Questa sinistra circolarità è in parte il riflesso della stagione della Lazio, che sempre seguendo un percorso circolare è iniziata con il 3-0 subito a Leverkusen ed è probabilmente finita ieri, con lo 0-3 che porta la firma di Dockal, Krejci e Julis. Se c’è una parola in grado di riassumere tutte le difficoltà di una squadra dalla fragilissima tenuta mentale, è proprio “approccio”.

 

Inversione a centrocampo

Gli infortuni occorsi a Radu e Milinkovic-Savic hanno costretto Pioli a ridisegnare la formazione che non aveva mal figurato solo una settimana fa a Praga. Nel ruolo di terzino sinistro è stato impiegato Lulic, con pessimi risultati, mentre a centrocampo Mauri ha vinto il ballottaggio con Cataldi. Di conseguenza Pioli ha invertito il triangolo, disegnando una mediana composta da Biglia e Parolo con Mauri trequartista, in una sorta di 4-2-3-1.

 

Per quanto sottile, questa variazione ha minato le certezze della Lazio, sia in fase difensiva che in fase offensiva. Lo Sparta Praga è organizzato principalmente per veicolare la manovra sugli esterni, difatti la gara di andata si era risolta in una serie di duelli in parità numerica sulle fasce, su entrambi i lati del campo.
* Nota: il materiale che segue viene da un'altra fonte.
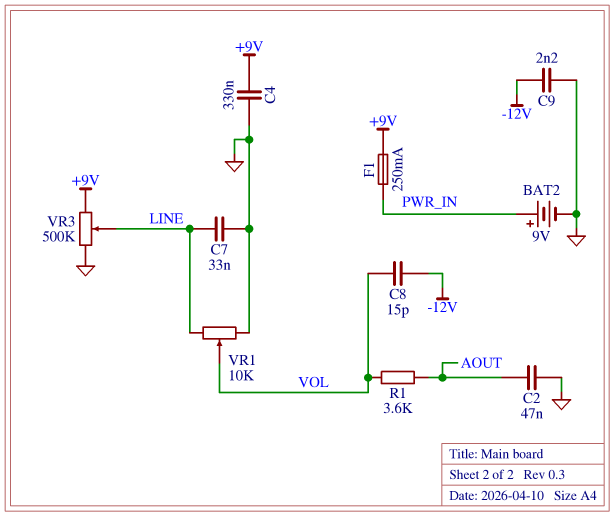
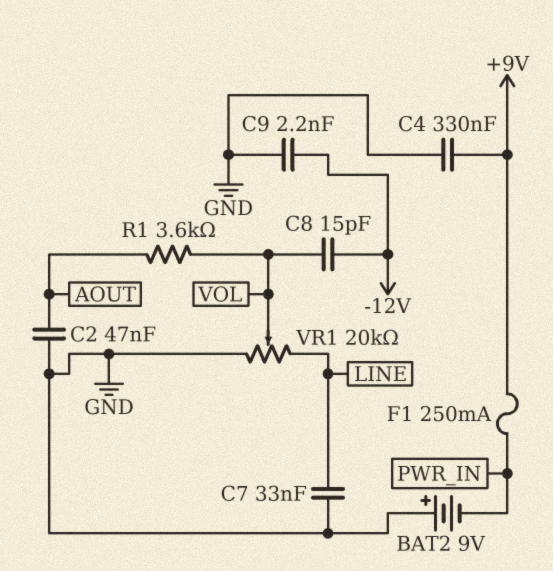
BAT2: 9V (plus PWR_IN, minus GND) -> 9V (plus GND, minus PWR_IN)
VR1: 10k (GND, LINE, wiper VOL) -> 20k (GND, LINE, wiper VOL)
VR3: 500k (+9V, GND, wiper LINE) -> none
Con un uomo in meno in quella zona, la Lazio ha perso i riferimenti difensivi ed è stata incapace di attuare le dovute rotazioni che le permettessero di trovare la parità numerica.

 

D’altra parte in fase offensiva Mauri ha occupato una zona facilmente presidiata dallo schieramento dei cechi, che una volta saltato il primo pressing preferivano abbassarsi al di là della linea della palla con grande densità in zona centrale, spesso lasciando gli esterni laziali Candreva e Keita in situazioni di uno contro uno in ampie porzioni di campo. Una scelta che ha pagato, soprattutto grazie alla scarsa fluidità della manovra laziale.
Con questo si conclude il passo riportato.